Similar to the civilian health insurance system where patients are required to show proof of insurance, the Air Force asks all retirees, retiree family members and active duty family members show proof that a Department of Defense Form 2569, Record of Other Health Insurance, is on file with the 90th MDG. Even if a patient or family member has no other health insurance, Congress has mandated a form be completed and kept on file as the patient there has no record of OHI. The DD Form 2569 must be completed by each individual every year for all Air Force Global Strike Command bases. Updating this form must be completed annually, even if there has been no change within the past year.
The yellow card lets the Med Group staff know whether the form is current or needs renewal.

Civilian health insurance companies are mandated by law to reimburse the government for medical treatment provided at the Med Group. In turn, the Med Group's OHI program is responsible for billing the insurance companies for services performed, items used or prescriptions filled.

Finally, if an active duty, retiree or dependent patient's visit to a clinic is from a suspected disease or injury that occurred as a result of an accident, a medical provider must be notified.
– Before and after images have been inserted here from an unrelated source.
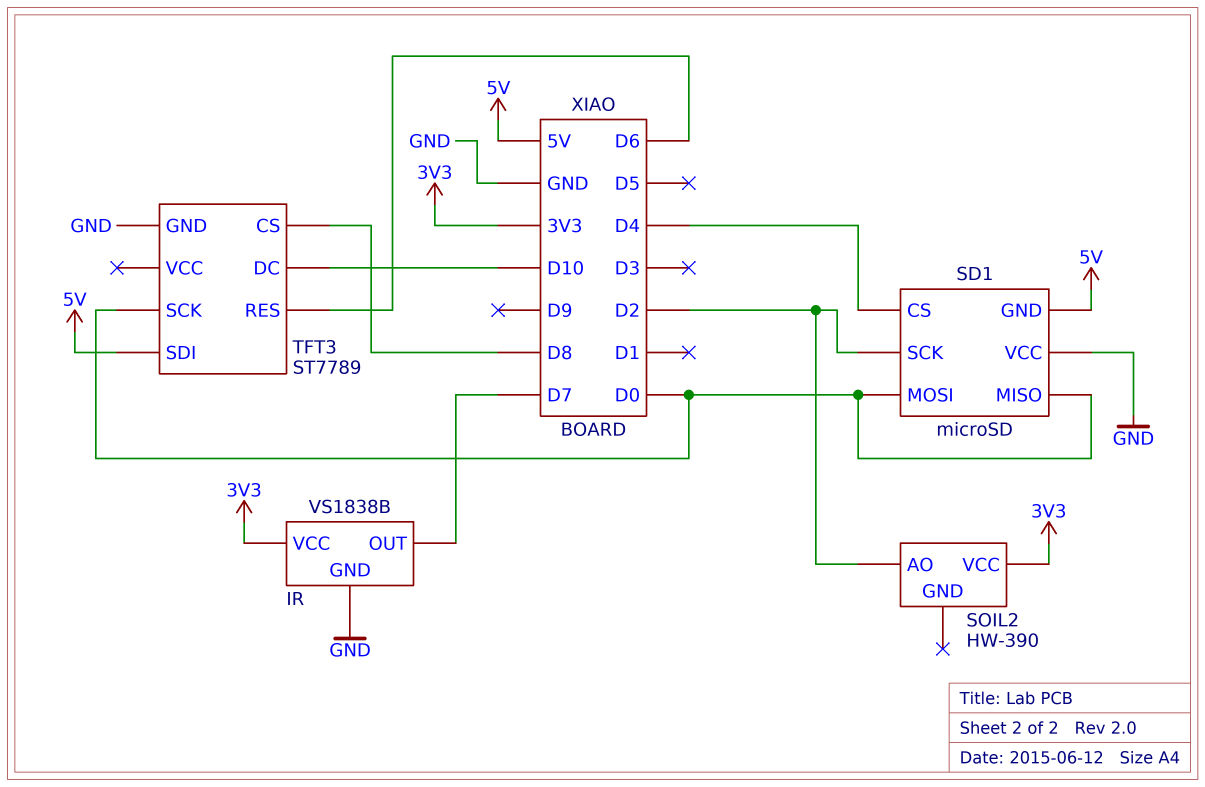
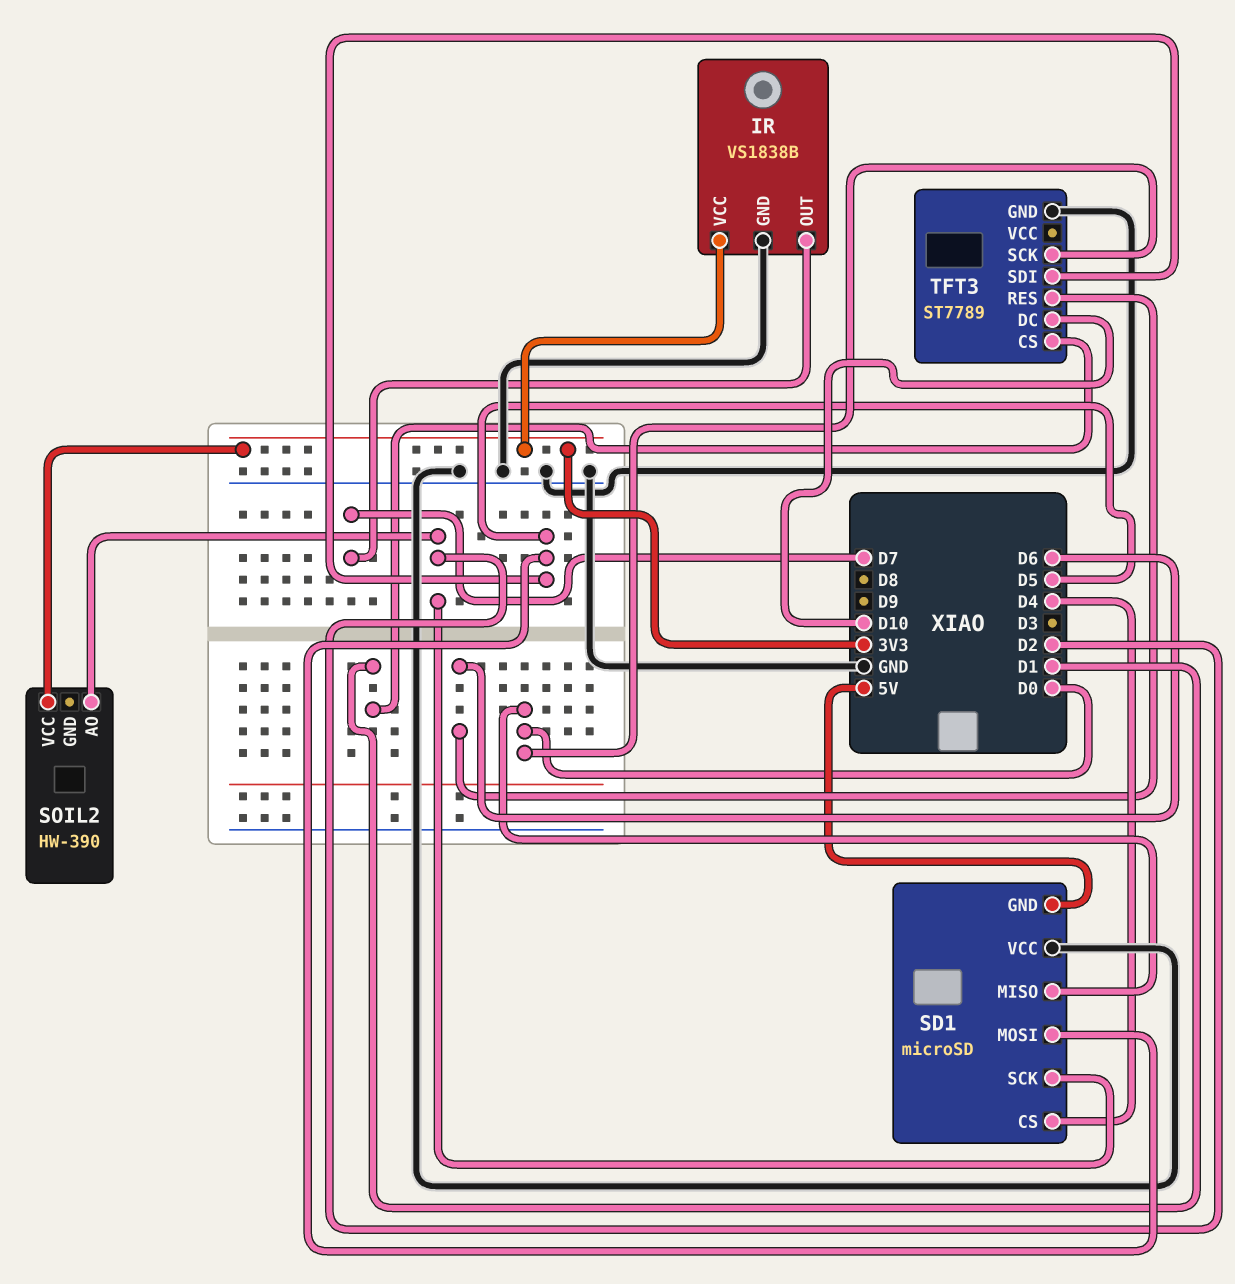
SD1 pin MOSI: D0 -> D5
TFT3 pin CS: D8 -> D1
TFT3 pin SDI: 5V -> D5

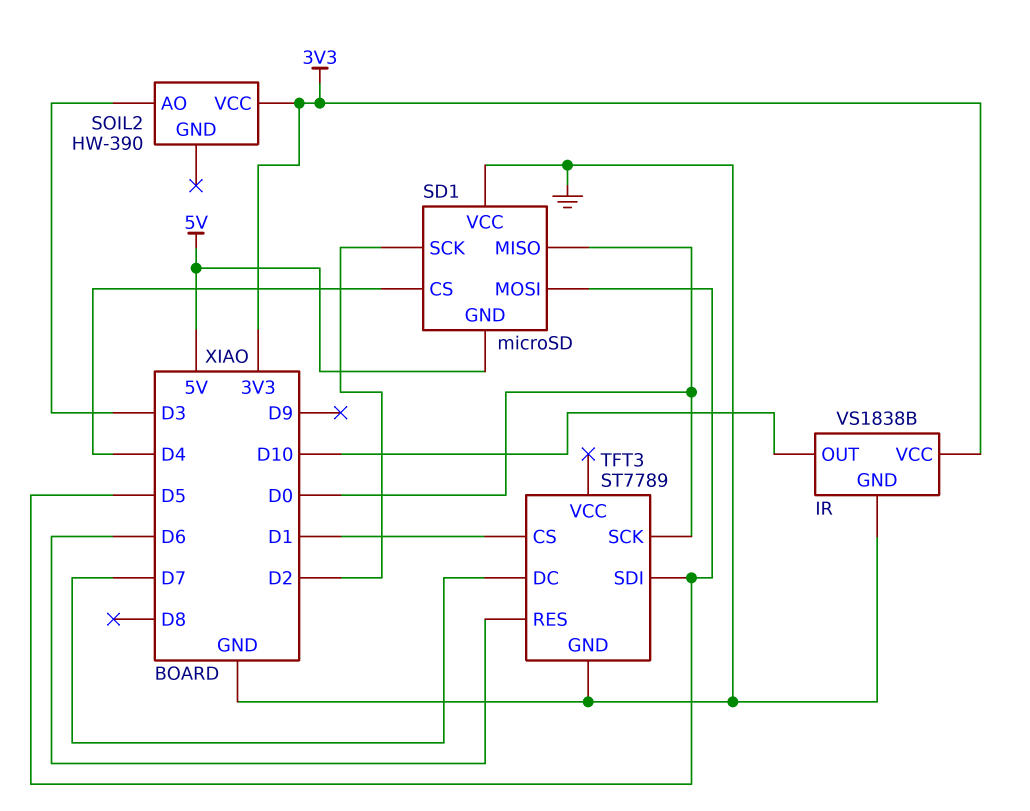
IR pin OUT: D7 -> D10
SOIL2 pin AO: D2 -> D3
TFT3 pin DC: D10 -> D7

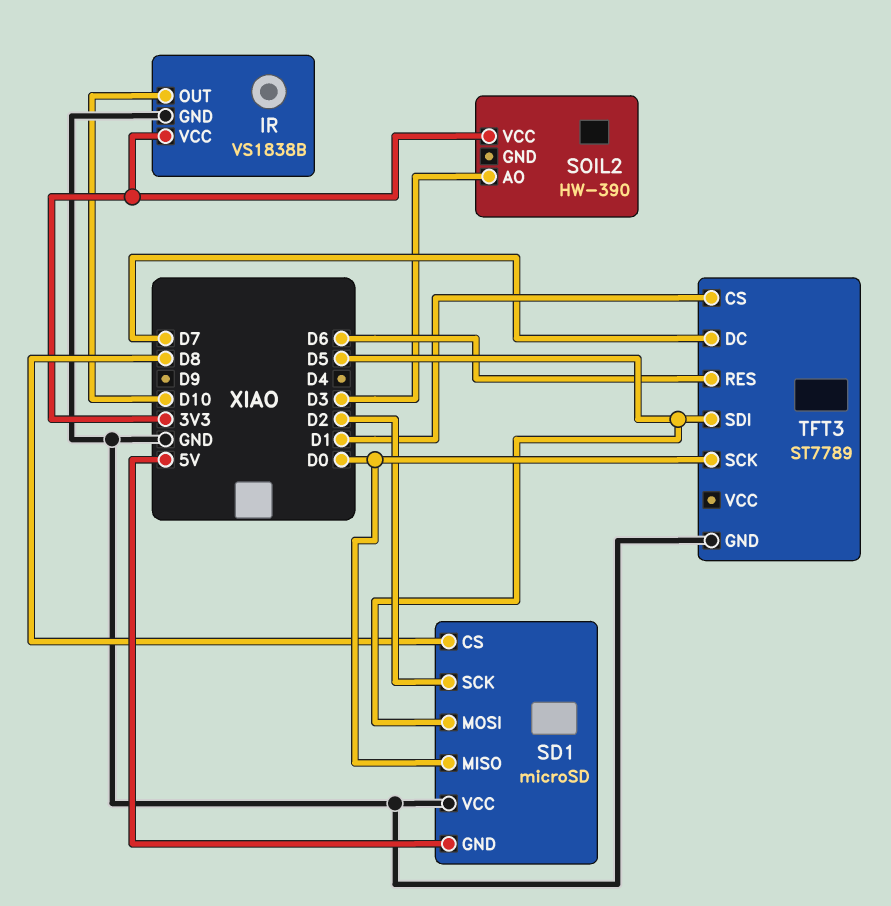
SD1 pin CS: D4 -> D8

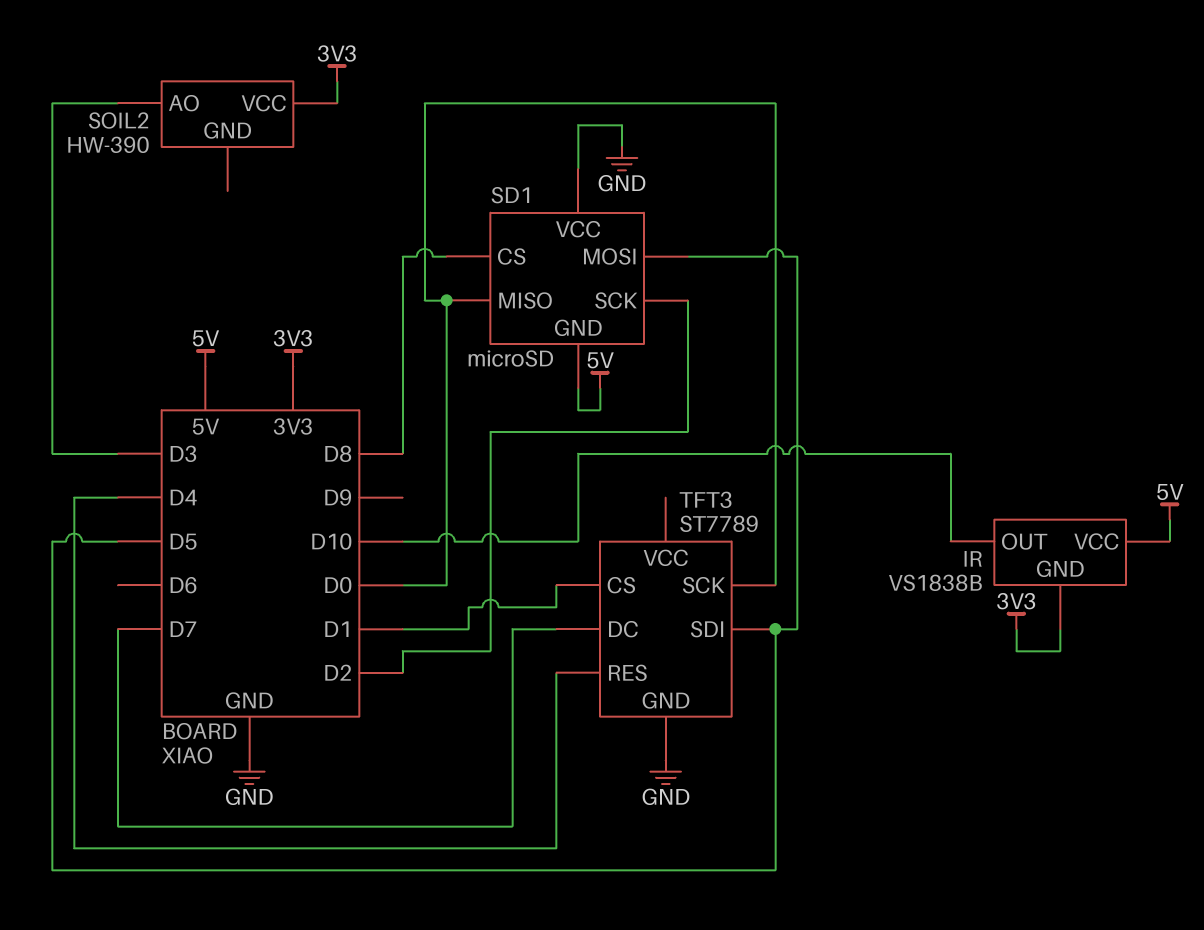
IR pin GND: GND -> 3V3
IR pin VCC: 3V3 -> 5V
TFT3 pin RES: D6 -> D4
All providers are required to document such cases under the Federal Medical Care Recovery Act. These claims are then passed on to the 90th MW Staff Judge Advocate for review. If the SJA determines the injury or disease was the fault of another party or occurred on public or private property, then the SJA will attempt to recover the medical care costs. These funds are then forwarded to the 90th MDG for local use.

How does letting the Med Group know someone has OHI benefit the patient?

By a deductible. When utilizing private health insurance, all visits to the Med Group can be applied to that OHI policy's deductible. It's a win-win situation. This is a way to meet one's annual deductible without paying a cent, and the Med Group can build up revenue to help continue providing quality health care for everyone. In fiscal year 2009, the Med Group used money collected from OHIs to purchase new exam chairs in family practice, a new optometry exam chair and specialized optical equipment, vital sign monitors, leg press and shoe insole grinder/shaper for physical therapy, waiting room and exam room furniture, a patient care conference room and much more.

Concerned that other health insurance rates will go up if releasing this information to the Med Group?

Insurance rates are calculated a number of ways. The cost of an employer's health insurance is dependent on the total number of claims it has across the entire organization plus other factors such as adding or subtracting people on the plan, increasing or decreasing deductibles or co-pays, or offering a HMO vs. PPO plan. These things would happen regardless of whether receiving care at F. E. Warren or from an off-base provider.

What if one's health insurance changes?

Notify the medical technician or receptionist immediately upon check-in. Another form will need to be completed to get an updated yellow card.